Not to mention, solidifying various elements with your different vendors.  A lot of decisions cant be made until closer to your wedding date.  Your final number of guest can greatly effect different parts, & easily effect the way they end up being.  A perfect example is we are waiting on a few more RSVP’s to trickle in.  Until I get those I cant lock down my caterer, cant exactly finalize our  dessert bar, won’t know the number of tables that we need ,which effects not only our rentals, but floral for centerpieces.  I feel like so much is still left hanging in the air!  I am desperately at a point where I not want, but need to start to close some circles, cement exactly what is needed, know that I can finally cross things off my list!  It also sounds crazy, but I am desperate to pay my vendors too! I just want the monkey off my back, if you will.

And lists, dont get me started!  I have started countless lists of To-Do’s, projects, items for those projects, things to buy and so on!  I have a folder that I swear is hanging on for dear life.  I am even considering having a retirement ceremony for it after this puppy is over!  This coming weekend is a big DIY weekend for me (posts to come!) & I am beyond thrilled to knock things off my list.  I feel like if nothing, I simply mentally need it!

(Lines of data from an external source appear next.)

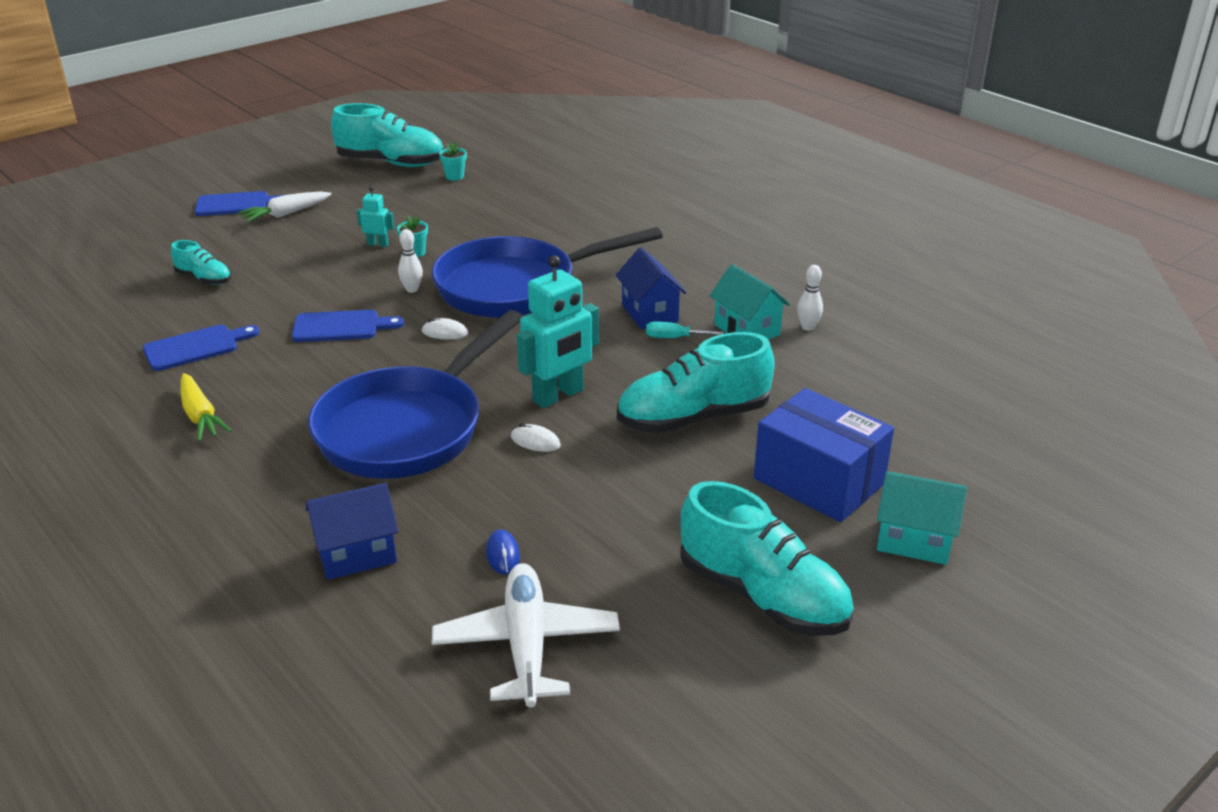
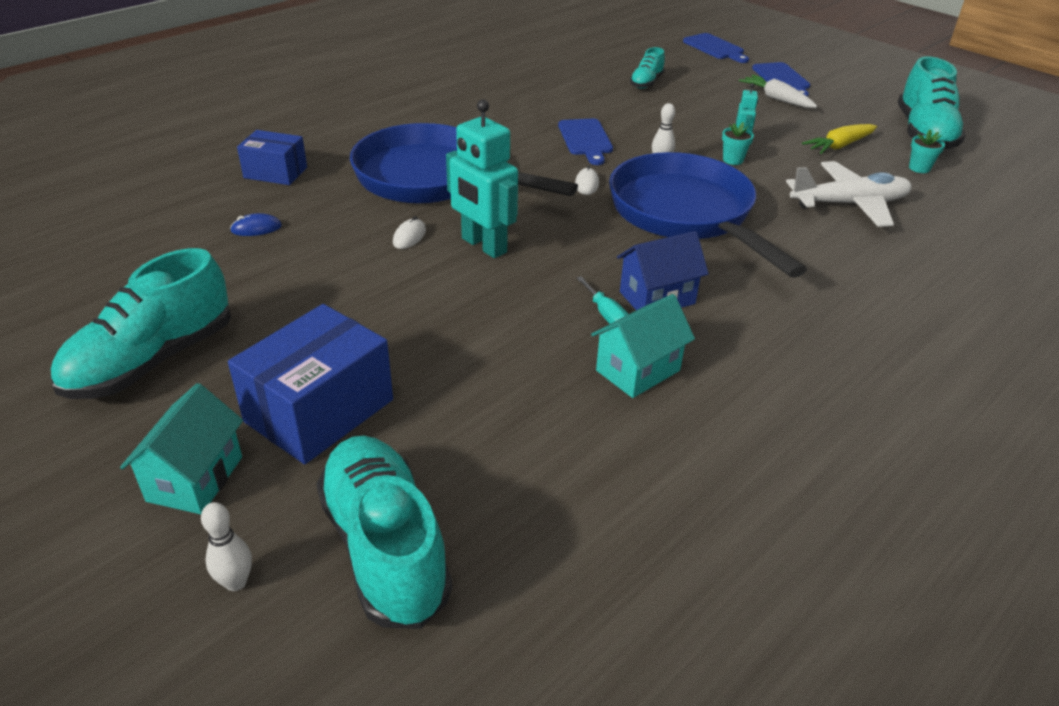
camera: 85 degrees right, 5 degrees up
(196, 347) = (543, 92): blue cutting board -> blue cutting board (715, 48)
(200, 416) = (451, 104): yellow carrot -> yellow carrot (839, 146)
(357, 554) = (275, 172): blue house -> blue box
(526, 644) = (148, 243): white plane -> white plane (849, 204)
(674, 338) = (606, 314): turquoise screwdriver -> turquoise screwdriver turned 150 degrees clockwise
(693, 418) = (445, 325): turquoise shoe -> turquoise shoe (385, 547)
(808, 327) = (658, 425): white bowling pin -> white bowling pin (236, 582)

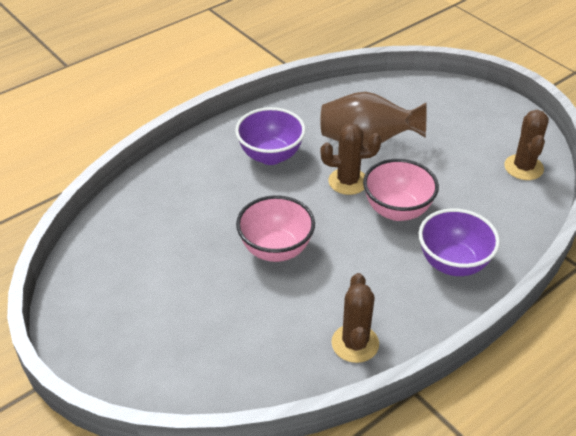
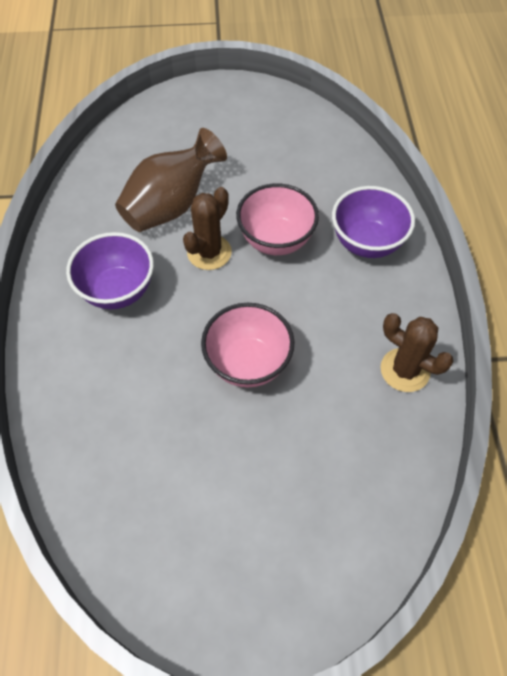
camera: 55 degrees left, 15 degrees up
(523, 167) = (299, 126): brown cactus -> none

Of course like most of us, we try to balance planning our wedding, with our work!  I work like anyone else Mon-Fri.  So lets throw that into the mix shall we!  The irony of it all, that ambition that has actually trapped me, is….. Storyboard Wedding!  Apparently doing all the things that I already had on my plate was not exactly just enough for me!  I loved my wedding planning tool and site idea so much, that I had to get it going, like now!  I am beyond thrilled when I look at it everyday, and dreamily look into the near future when I can turn my full attention to it, I currently almost cringe at it now.  I want it to be great, I want readers to like it and come back for more.  Did I take off too fast, did I put too much on my own plate?  Is one thing suffering to make the other stronger?  Likely so to all of those questions.

Ambition drives us in life, and it can also be our own undoing.  It takes a strong person to know when what drives them, might be taking them in a direction that they hadn’t really wanted to go.  Feeling like a circus juggler with balls, scarves, bottles, plates, and axes in the air, is a frightening feeling.  Try to realize what you can and can not take on, and by all means I must stress, ask for help when and where you can!  Planning a wedding alone, is stressful.  So many moving parts and elements make for a pretty soupy mix sometimes.  Lean on those that want to be there for you, and know, no matter what, you will get through it….. all of it.  I intend to!